In Artikel 23.09 bis 23.12 RheinSchUO wird im einzelnen die Mindestbesatzung für die verschiedenen Fahrzeuge je nach Betriebsform festgelegt, insbesondere für starre Verbände nach der Tabelle in Artikel 23.11. Im Protokoll ist von dem Schubverband und einem Leichter die Rede, ohne Angabe von Schiffstyp und Länge. Auf der Internetseite der ... Eigentümerin des Verbandes sind die Daten der ganzen Einheit, Motorverband LAURENT + Leichter LAURENS mit Inbetriebnahme 1987 und Länge über alles von 175 m angegeben, so dass der starre Verband unter die Gruppe 4 der oben genannten Tabelle fällt. Bei Betriebsform B S2 muss die Besatzung eines derartigen Fahrzeuges bestehen aus 2 Schiffsführern plus -entweder 1 Steuermann, 1 Bootsmann, 1 Leichtmatrosen und 1 Maschinisten oder 1 Matrose- Motorwart -oder 1 Steuermann mit Patent gemäß Rheinpatentordnung so wie 1 Bootsmann und 1 Leichtmatrosen.
Diese Verpflichtung wurde von dem Geladenen nicht grundsätzlich in Frage gestellt, er beschränkte sich lediglich darauf zu behaupten, seine Besatzung sei überqualifiziert gewesen, da sie mehr als einen Steuermann zählte.
Laut Bestimmung ist hingegen vorgeschrieben, dass eines der Besatzungsmitglieder einschlägige Maschinen oder Motorkenntnisse besitzen muss, entweder ein Maschinist oder ein Matrose — Motorwart (d.h., nach Artikel 23.02, Punkt 2.4 ein Matrose, der mit Erfolg eine Prüfung abgelegt oder Grundkenntnisse von Motoren hat), oder ein Steuermann mit Patent (d.h., laut Anlage D1 Patentverordnung für die Rheinschifffahrt vom 31. Mai 2007 Punkt 3.2 jemand mit »Maschinenkenntnis«).

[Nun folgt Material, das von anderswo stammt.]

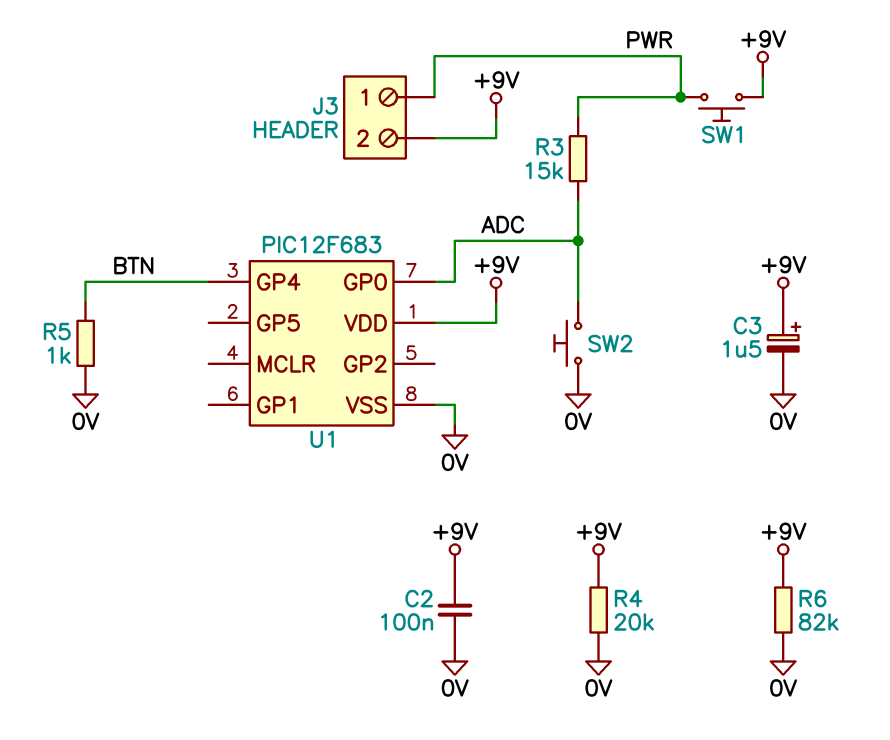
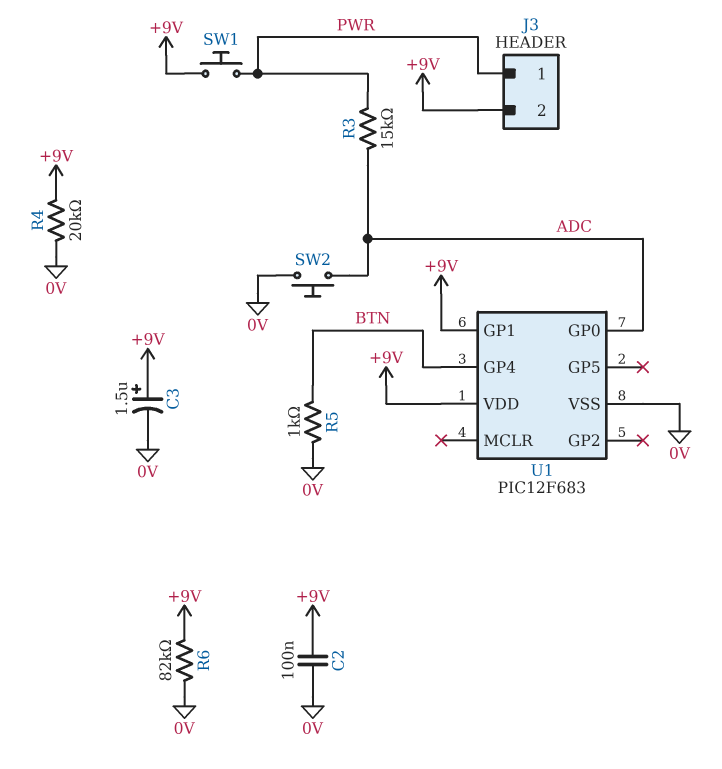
U1 pin GP1: none -> +9V

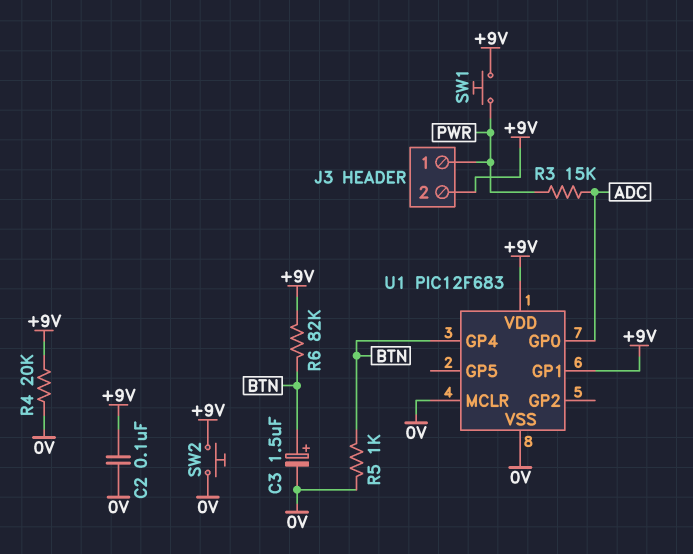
C3: 1.5uF (plus +9V, minus 0V) -> 1.5uF (plus BTN, minus 0V)
R6: 82k (+9V, 0V) -> 82k (+9V, BTN)
SW2: button (0V, ADC) -> button (+9V, 0V)
U1 pin MCLR: none -> 0V

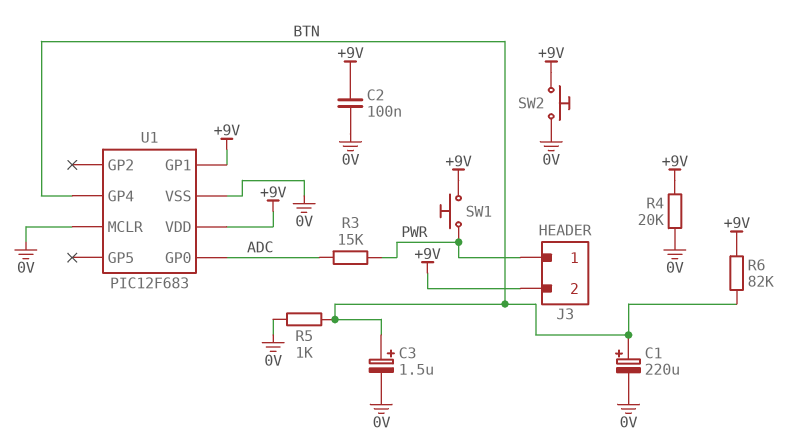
C1: none -> 220uF (plus BTN, minus 0V)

Folglich ist der Umstand, dass es in der Besatzung mehr als einen Steuermann gab, unwirksam, denn die Steuerleute sind sicherlich generell qualifizierter als Bootsleute oder Matrosen, im vorliegenden Fall laut Protokoll 3 Steuermänner und ein Decksmann, aber es steht überhaupt nicht fest, dass einer der Steuermänner Inhaber eines Patentes war, so dass, da es sich um ein Motorschiff mit Leichter handelt und es kein Besatzungsmitglied gab, dass einschlägige Maschinen — oder Motorkenntnisse besessen hätte, der Vorwurf der Zuwiderhandlung begründet ist.

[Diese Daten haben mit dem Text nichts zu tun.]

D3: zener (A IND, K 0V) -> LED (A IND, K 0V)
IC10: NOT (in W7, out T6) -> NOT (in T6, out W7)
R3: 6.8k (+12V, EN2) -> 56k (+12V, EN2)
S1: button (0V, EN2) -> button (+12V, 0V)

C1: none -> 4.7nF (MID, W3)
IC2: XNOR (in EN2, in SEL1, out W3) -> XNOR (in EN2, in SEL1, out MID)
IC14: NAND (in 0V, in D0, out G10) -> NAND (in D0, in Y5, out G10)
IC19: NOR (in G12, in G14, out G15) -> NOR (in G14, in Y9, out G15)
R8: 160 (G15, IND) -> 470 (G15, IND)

5) Fortsetzung der Fahrt trotz unzureichender Besatzung:
Laut Artikel 23.01 RheinSchUO muss die für die gewählte Betriebsform und Fahrtzeit vorgeschriebene Besatzung während der gesamten Fahrt des Schiffes an Bord sein und wenn aus einem unvorhergesehen Grund maximal ein Mitglied der vorgeschriebenen Besatzung während der Fahrt an Bord fehlt, darf das Fahrzeug dennoch seine Fahrt fortsetzen, jedoch lediglich bis zum ersten geeigneten Liegeplatz in Fahrtrichtung. Bei seiner Vernehmung erklärte B, er werde seine Fahrt trotz des Protokolls wegen unvollständiger Besatzung bis Basel fortsetzen und die Gendarmen hielten schriftlich fest, dass er seine Fahrt über die Liegeplätze in GAMBSHEIM hinaus in Richtung Basel fortgesetzt habe. Diese dritte Zuwiderhandlung ist somit also auch begründet.
Unter Berücksichtigung aller dieser Feststellungen ist die Entscheidung des ersten Richters zu bestätigen. Die drei verkündeten Bußgelder sind den vorliegenden Umständen angemessen.
Ebenfalls abrufbar unter ZfB 2011 - Nr.11 (Sammlung Seite 2154 ff.); ZfB 2011, 2154 ff.